Per misurare in qualche modo il progredire della salvezza nella storia, possiamo prendere in considerazione qualche aspetto significativo ed emblematico dei primi quindici capitoli dell’Esodo.

a. La rivelazione del nome

La rivelazione del nome divino avvenne solo all’età mosaica anche se la tradizione J fa risalire il culto di Jahwé alle origini dell’umanità (Gen. 4,26) per creare un legane di continuità tra le due epoche salvifiche. Sia E (cui appartiene Es. 3,6-9-15), sia P (Es. 6), situano in Egitto la rivelazione del nome.

L’evento è inserito in una teofania (roveto ardente: Es. 3,1-5). Il fuoco che divampa e non consuma è un’immagine efficace della divina trascendenza, inaccessibilità, forza e purezza, come pure dello zelo inarrestabile che Dio ha per la sua gloria: «Jahwé, tuo Dio, è un fuoco divoratore, un Dio geloso» (Dt. 4,15.24).

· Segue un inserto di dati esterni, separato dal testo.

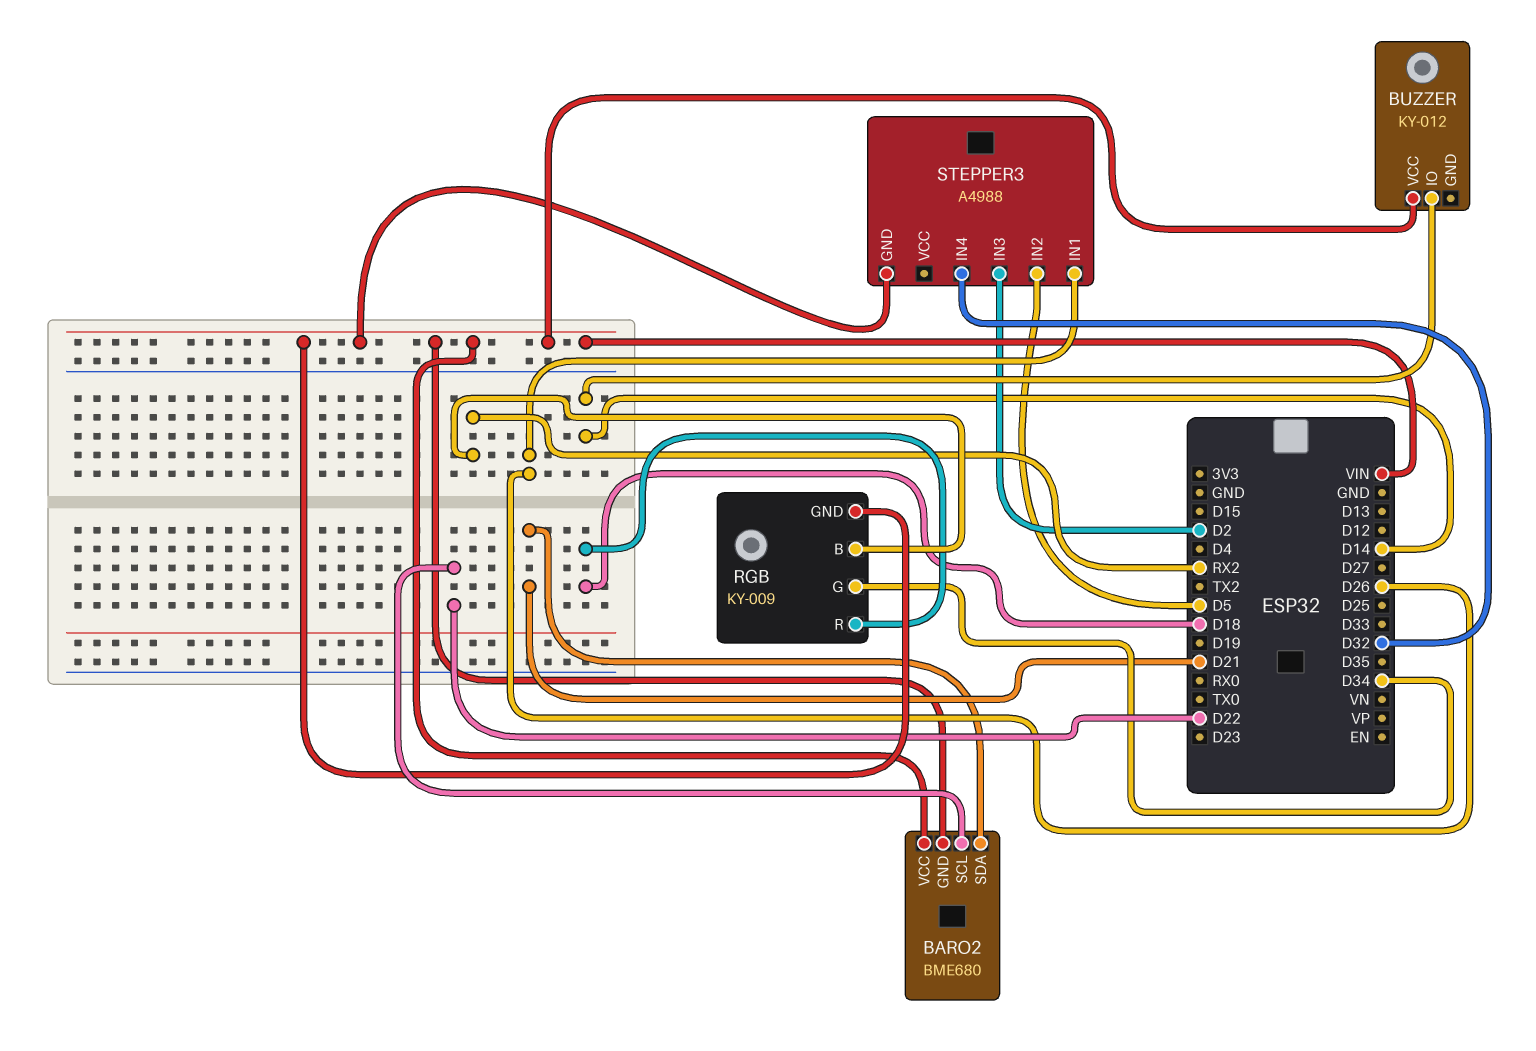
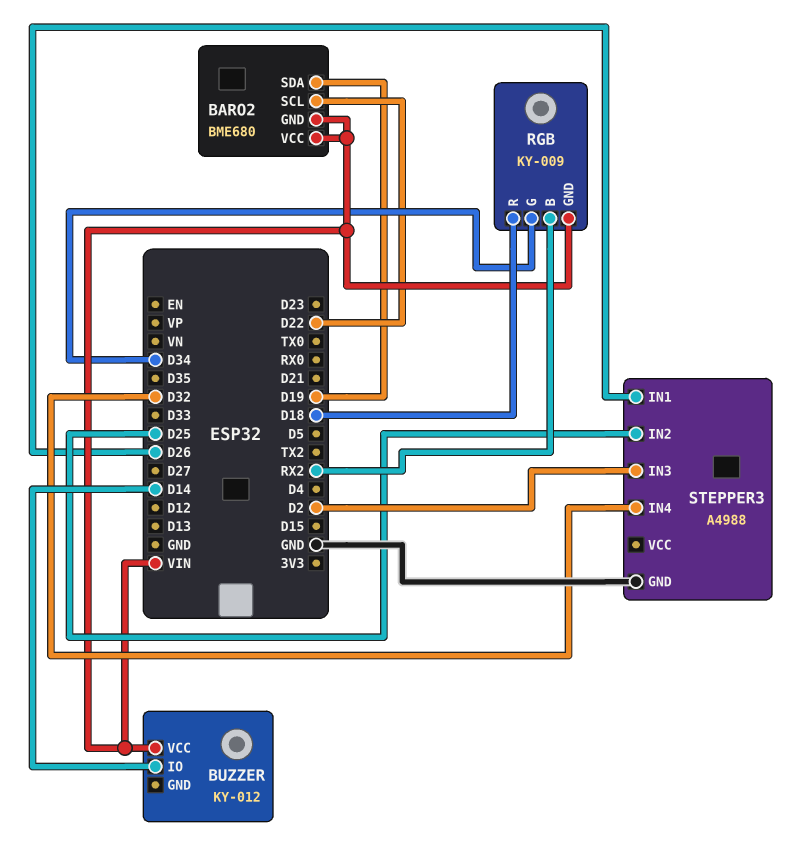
BARO2 pin SDA: D21 -> D19
STEPPER3 pin GND: VIN -> GND
STEPPER3 pin IN2: D5 -> D25

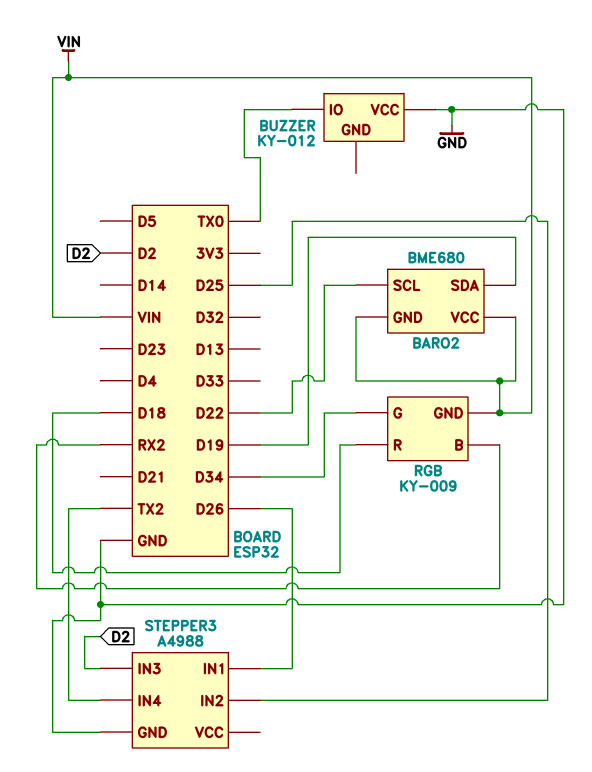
BUZZER pin IO: D14 -> TX0
BUZZER pin VCC: VIN -> GND
STEPPER3 pin IN4: D32 -> TX2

Mosé chiedeva di conoscere il nome del Dio dei padri: difatti, secondo gli Egiziani, gli dèi hanno nomi vari, ma celano il loro vero nome, perché chi lo conoscesse verrebbe a disporre della loro potenza (come fece Iside con Rha). Jahwé rivela il proprio nome senza essere costretto con la violenza o l’inganno, di propria iniziativa, per un atto di bontà e di comunione.

Es. 3,14-15: «Dio disse a Mosé: io sono colui che sono. Poi disse: dirai ai figli d’Israele: Jahwé, il Dio dei vostri padri, il Dio di Abramo, il Dio di Isacco, il Dio di Giacobbe mi ha mandato a voi. Questo è il mio nome per sempre. Questo è il titolo con cui sarò ricordato di generazione in generazione».

In questo testo il nome “Jhwh” viene spiegato con una espressione relativa paranomastica: «Io sono colui che sono». Che cosa significa?

a) Non è una definizione dell’essenza divina in senso ontologico – come traducono i lxx e la Vulgata: Ego sum qui sum –. Il contesto non è filosofico, bensì operativo: riguarda ciò che Dio sta per fare in favore di Israele.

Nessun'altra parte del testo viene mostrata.